Neysa

Cochabamba, 29 gennaio 2009

Carissimi,

Neysa è una "promo 2005" una delle primissime nostre chicas, quella che ci ha reso tanto orgogliosi all'inizio del nostro progetto, perché è arrivata ad essere la migliore alunna di tutto l'Istituto "Samuel Fina".

E di Tablas Monte, un villaggio a qualche ora di jeep da Colomi, scendendo verso la foresta.

Quando lei aveva 7 anni e sua sorella Marina 6, il loro padre uccise a coltellate la loro madre. Processato e condannato, è riuscito però a fuggire dopo poco tempo dal carcere ed è tuttora latitante.

Neysa e Marina sono cresciute con la nonna.

Nel 2001 è entrata nella nostra Casa Estudiantil Neysa e, nel 2002, Marina.

Neysa e Marina hanno potuto frequentare insieme le stesse classi e diplomarsi tutt' e due nel 2005.

Subito dopo, a nostra insaputa, sono emigrate in Spagna, lasciando nel villaggio la nonna e chissà dove il padre.
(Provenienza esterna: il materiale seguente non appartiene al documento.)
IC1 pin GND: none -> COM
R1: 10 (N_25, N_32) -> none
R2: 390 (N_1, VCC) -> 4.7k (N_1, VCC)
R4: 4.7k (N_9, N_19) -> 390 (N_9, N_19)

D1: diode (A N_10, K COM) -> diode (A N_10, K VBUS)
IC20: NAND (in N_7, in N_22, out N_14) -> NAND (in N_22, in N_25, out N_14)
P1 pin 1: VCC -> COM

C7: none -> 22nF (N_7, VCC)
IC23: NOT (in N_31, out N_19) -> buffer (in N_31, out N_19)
Però si sono sempre mantenute in contatto con noi. Neysa mi ha chiamato al telefono più volte da Ronda, dove stava lavorando come "badante": mi chiedeva di perdonarla se aveva deluso le mie aspettative su di lei, ma aveva bisogno di guadagnare quanto le sarebbe servito per comprare un terreno e fabbricare una casetta dove ospitare la nonna vecchia e malata.
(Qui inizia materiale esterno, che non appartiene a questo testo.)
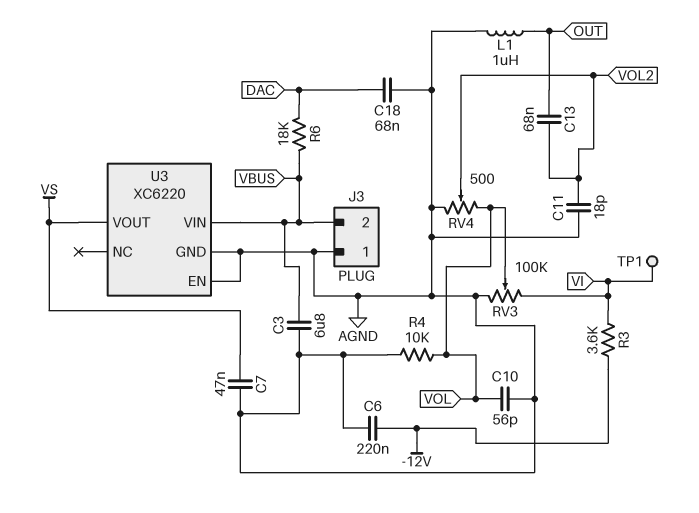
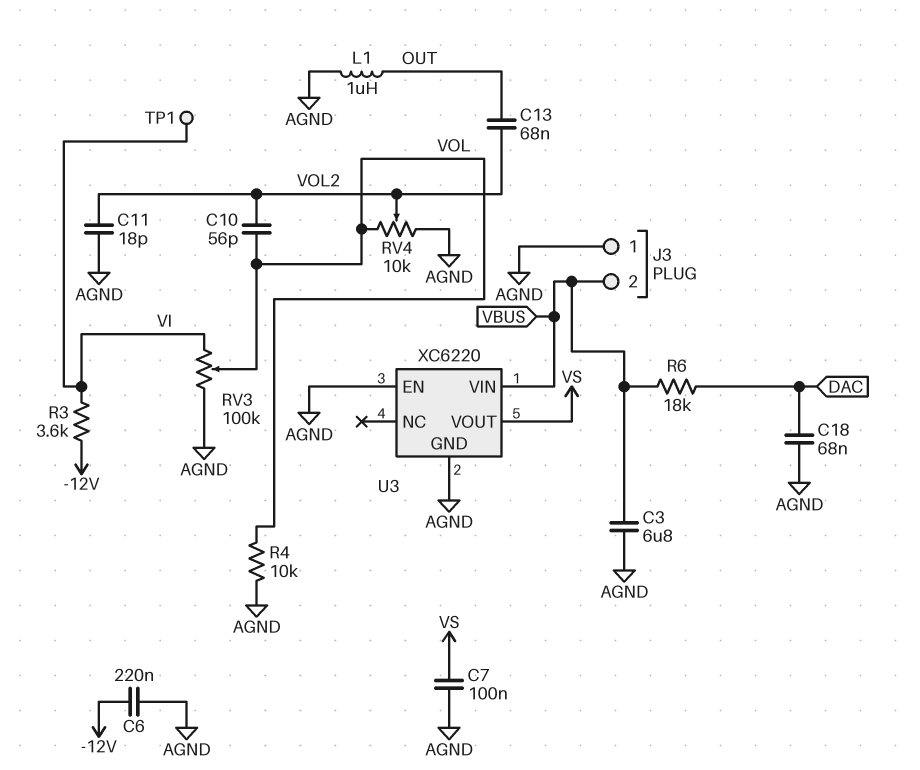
C7: 47nF (AGND, VS) -> 100nF (AGND, VS)
C10: 56pF (AGND, VOL) -> 56pF (VOL, VOL2)
RV4: 500 (AGND, VOL, wiper VOL2) -> 10k (AGND, VOL, wiper VOL2)

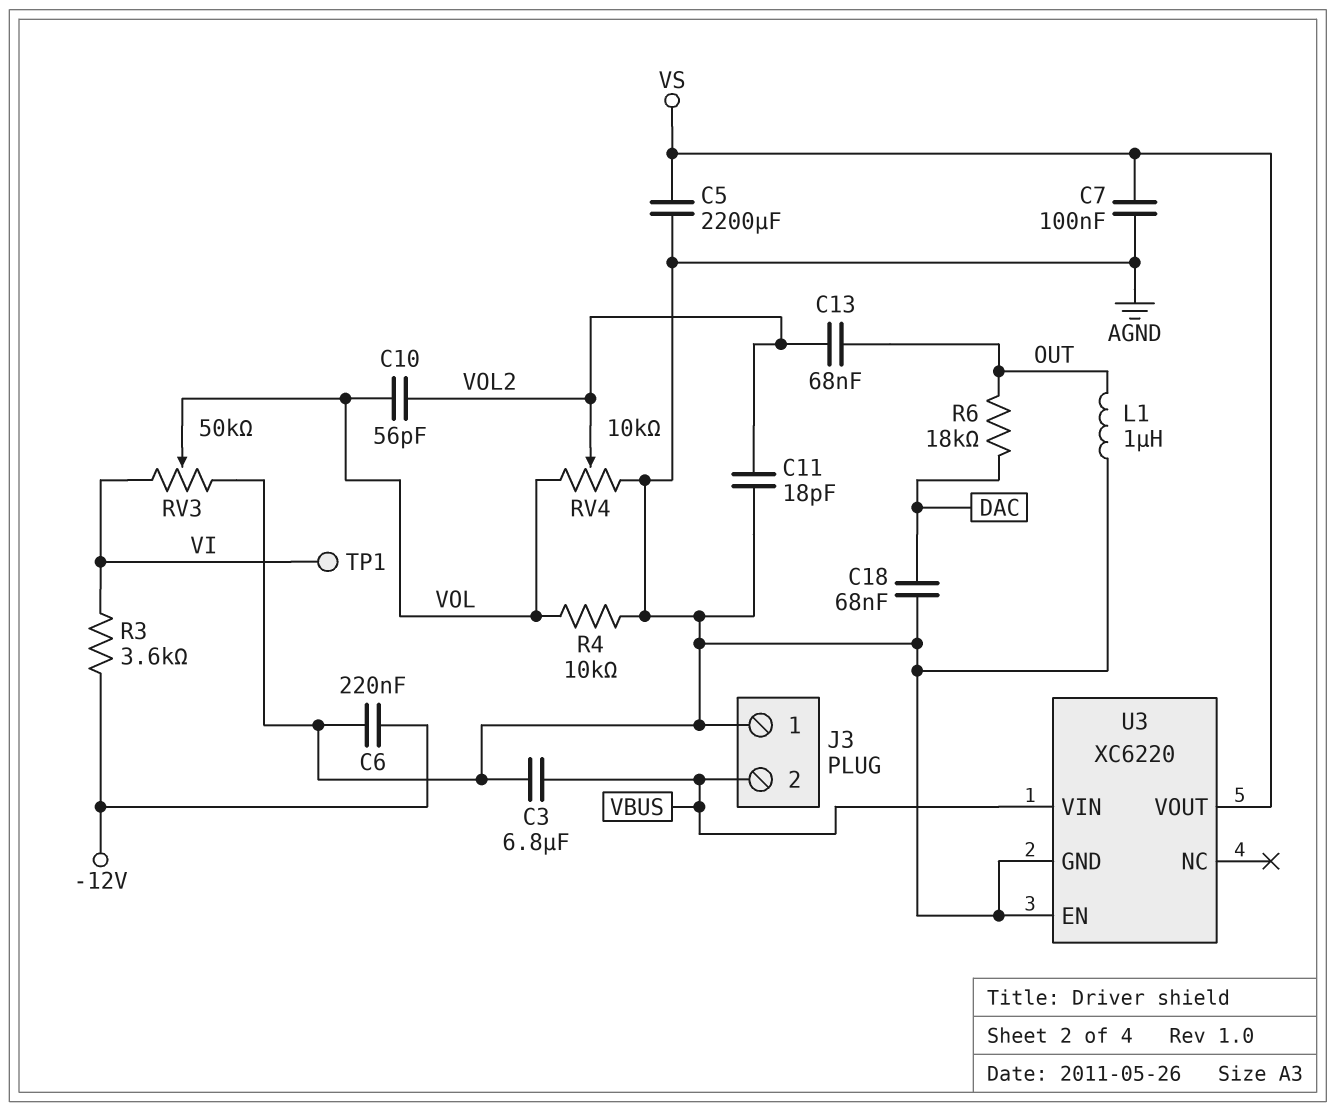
C5: none -> 2200uF (AGND, VS)
R6: 18k (DAC, VBUS) -> 18k (DAC, OUT)
RV3: 100k (AGND, VI, wiper VOL) -> 50k (AGND, VI, wiper VOL)

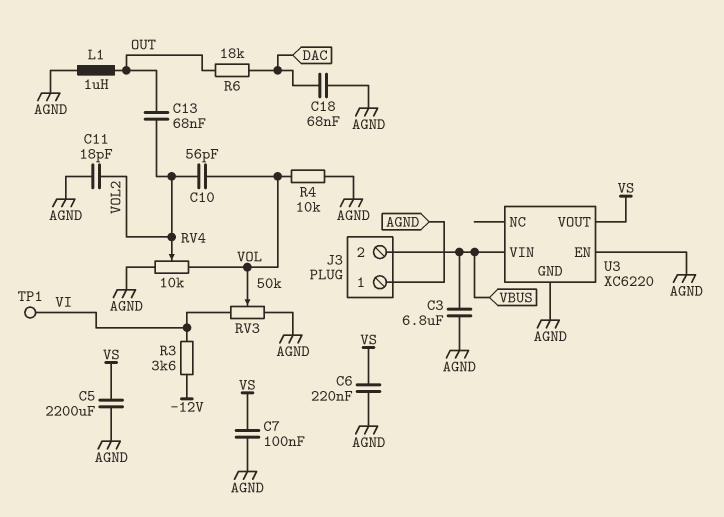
C6: 220nF (-12V, AGND) -> 220nF (AGND, VS)

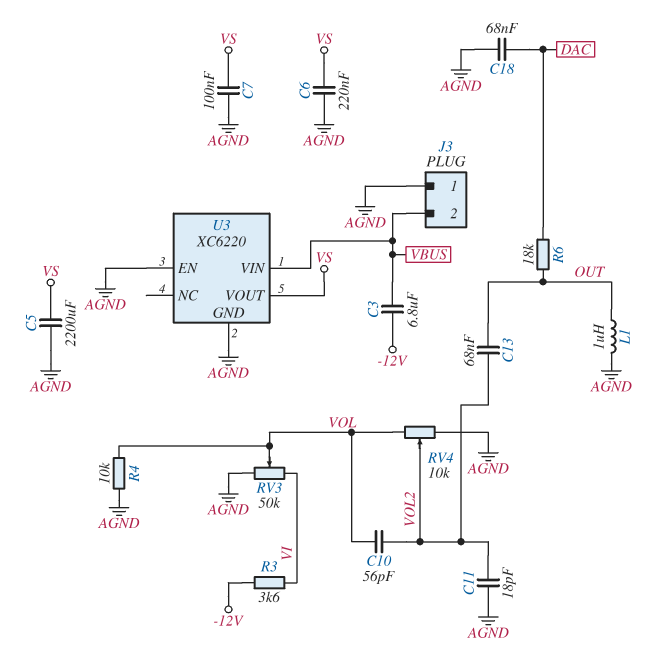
C3: 6.8uF (AGND, VBUS) -> 6.8uF (-12V, VBUS)
TP1: test point (VI) -> none

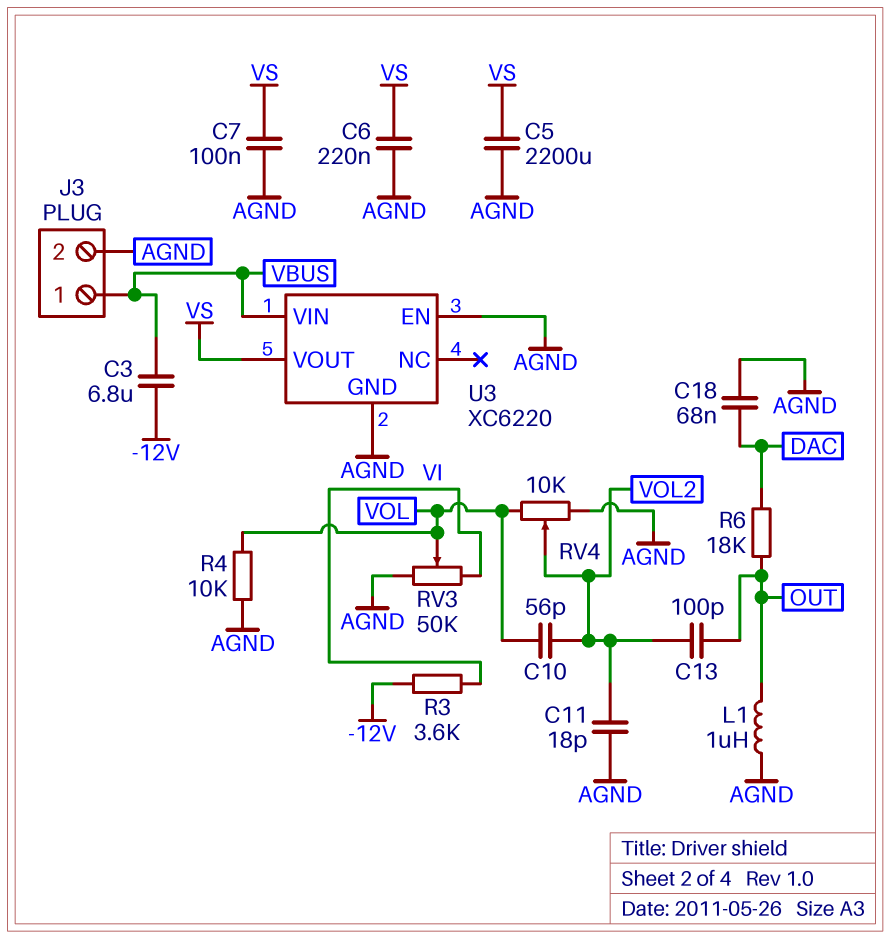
C13: 68nF (OUT, VOL2) -> 100pF (OUT, VOL2)
J3 pin 1: AGND -> VBUS
J3 pin 2: VBUS -> AGND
"Ma," mi diceva, "quando torno riprendo a studiare".

Giorni fa arriva la notizia: Neysa, che, qualche tempo fa, era stata trovata dalla polizia spagnola senza permesso di soggiorno e a cui era stato intimato il rientro immediato al suo paese , "ripescata", era stata messa in carcere a Malaga.

Un colpo al cuore, un pena grandissima: la nostra meravigliosa Neysa!

In questi giorni, in cui per una serie di ragioni il mio morale e la mia emotività sono k.o., Edit, con la quale mi vedo continuamente per lavoro, cerca di frequente di trascinarmi fuori a pranzo.

Oggi no, oggi non ne ho voglia.

"Vamos" mi dice Edit " te va a gustar". (Andiamo, ti piacerà)

Andiamo.

Arrivate all'angolo, mi fermo di colpo: dall'altra parte della strada mi viene incontro, sorridente, Neysa.

Un' emozione incredibile: magrissima, tesissima, bella la nostra Neysa.

E' arrivata lunedì, dopo aver scontato 40 giorni di carcere in Spagna, è qui a Cochabamba da sola, non ha "né arte né parte".

Le ricordo che noi siamo sempre la sua famiglia; per ora andrà a vivere nella casetta delle universitarie, con la solita Marisabel che è venuta a prenderla.

L'aiuteremo a riprendersi, a cercare di dimenticare, a ricostruirsi un futuro.

Amava tanto studiare, potrebbe davvero riprendere gli studi laddove li aveva lasciati da "promo 2005".